The language is a subset of SQL and its semantics try to mimic the latter's behavior on a standard relational database. It is intended to be suitable both for "table scanning" queries (e.g. selections, filters) and aggregation queries (with GROUP BY). It most notably differs from SQL due to the absence of subqueries – AOQL intends to be targeted at data retrieval with a low server-side computational cost.
Using AOQL
AOQL can be used through gRPC operations exposed by the Event Storage module. The endpoint in which each service resides is client-dependent.
AOQL Relations
Through the Event Storage module, Kevel Audience provides querying access to three AOQL relations. Each relation exposes an event dataset, whose schema is not necessarily the same as the real schema used by their backend. The representation of a full record ( SELECT * ) may be different from the representation of individual projections, both for efficiency and convenience purposes.
Match Events
The relation providing access to match events is named MatchEvents
and can be accessed using
the matchQuerySource
gRPC operation.

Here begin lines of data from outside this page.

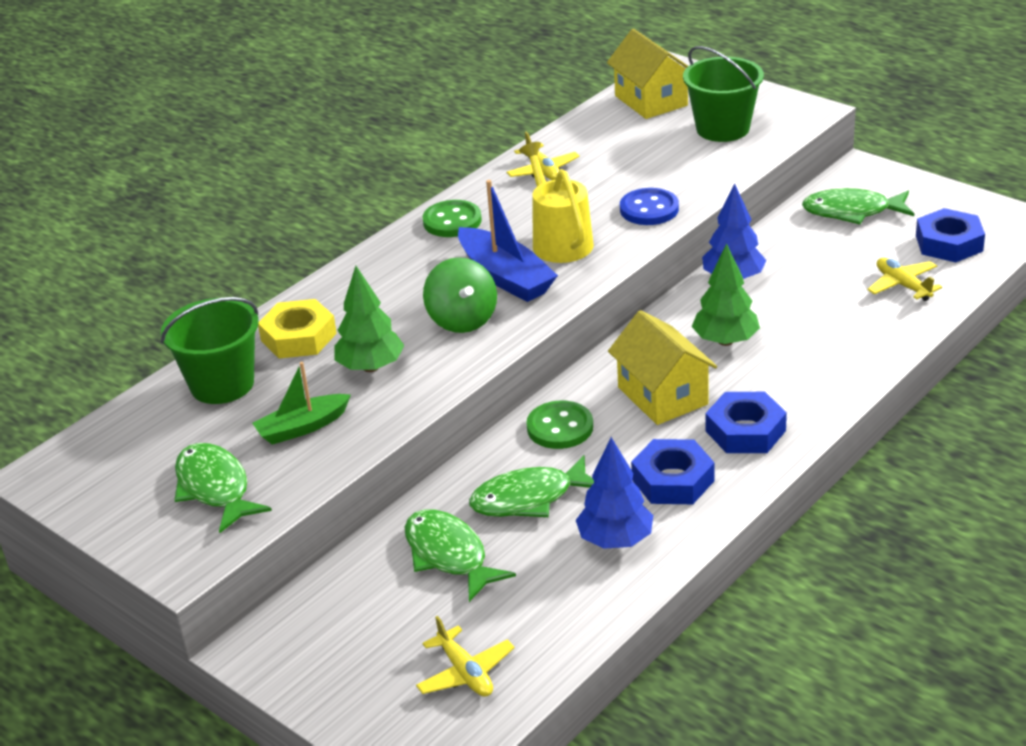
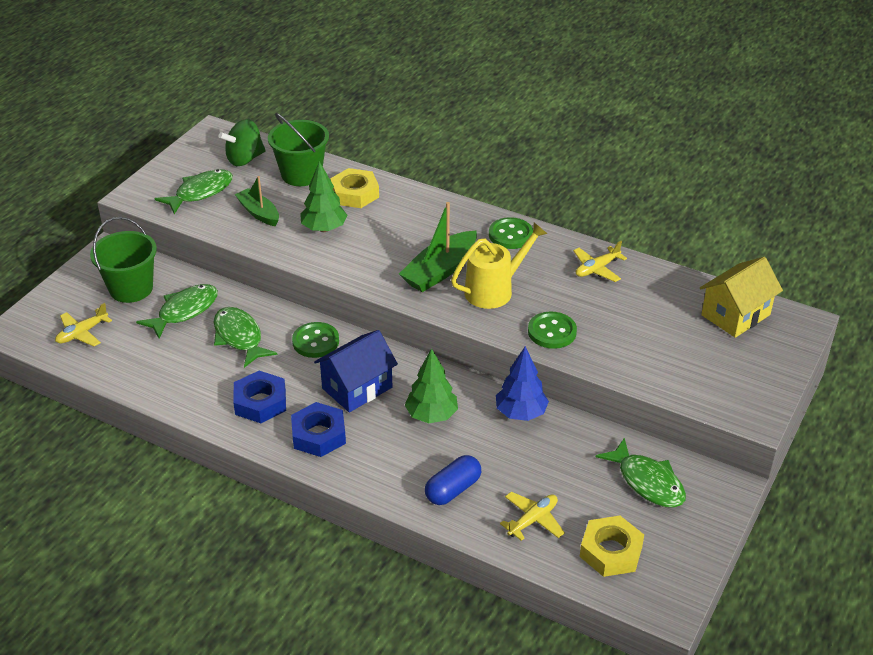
camera: 75 degrees right, 5 degrees up
(462, 320) = (383, 259): green spinning top -> green spinning top (245, 159)
(505, 277) = (440, 271): blue boat -> green boat
(615, 540) = (197, 381): blue tree -> none
(649, 209) = (552, 332): blue button -> green button
(662, 396) = (357, 388): yellow house -> blue house
(723, 128) = (700, 362): green bucket -> green bucket (131, 288)
(852, 212) = (647, 482): green fish -> green fish turned 150 degrees clockwise
(852, 334) = (453, 490): none -> blue capsule
(949, 243) = (610, 551): blue nut -> yellow nut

Its star (full record) projection is a MatchEvent
.
Columns
- requestId (String) : Optional. the identifier of the request that triggered the match event
- providerId (String) : the identifier of the match provider;
- userIds (Set[UserId]) : the set of matched user IDs;
- hasAttributes (Boolean) : whether the user has attributes after the match operation;
- timestamp (Long) : the timestamp of the match, in milliseconds.
Examples
Return a stream of distinct providers of matches in January 2018:
SELECT DISTINCT providerId FROM MatchEvents WHERE timestamp >= 1514764800000 AND timestamp < 1517443200000
Return an all-time count of events per match provider:
SELECT providerId, COUNT(*) FROM MatchEvents GROUP BY providerId
Activation Events
The relation providing access to activation events is named ActivationEvents
and can be accessed
using the activationQuerySource
gRPC operation. Its star (full record) projection is an ActivationEvent
.
Columns
- requestId (String) : Optional. the identifier of the request that triggered the activation event
- receiverId (String) : the identifier of the data receiver;
- userId (UserId) : the activated user ID;
- linkedUserIds (Set[UserId]) : the user IDs linked with the activated one at the time of the activation;
- activatedAttributes (UserData) : the activated attributes before the application of any mapping rule;
- timestamp (Long) : the timestamp of the activation, in milliseconds.
Examples
Return a stream of distinct user IDs of matches in January 2018:
SELECT DISTINCT userId FROM ActivationEvents WHERE timestamp >= 1514764800000 AND timestamp < 1517443200000
Return an all-time count of events per data receiver:
SELECT receiverId, COUNT(*) FROM ActivationEvents GROUP BY receiverId
CookieSync Events
The relation providing access to cookiesync events is named CookieSyncEvents
and can be accessed
using the cookieSyncQuerySource
gRPC operation. Its star (full record) projection is a CookieSyncEvent
.
Columns
- requestId (String) : Optional. The identifier of the request that triggered the Cookie Sync event;
- cookieSyncId (String) : the identifier of the cookie sync configuration;
- primaryUserId (String) : the primary user id used when syncing;
- syncedUserId (SyncedUserId) : the id to which the primary user id was synced to;
- link (Boolean) : whether the request signaled the intent to link the two user ids internally;
- timestamp (Long) : the timestamp of the cookie sync, in milliseconds.
Examples
Return a stream of distinct primary user ids used in syncing in January 2018:
SELECT DISTINCT primaryUserId FROM CookieSyncEvents WHERE timestamp >= 1514764800000 AND timestamp < 1517443200000
Return an all-time count of cookie syncs per cookie sync ID:
SELECT cookieSyncId, COUNT(*) FROM CookieSyncEvents GROUP BY cookieSyncId
Tracking Events
The relation providing access to tracking events is named TrackingEvents
and can be accessed
using the trackingQuerySource
gRPC operation. Its star (full record) projection is a JSON
object (the exact type depends on the programming language).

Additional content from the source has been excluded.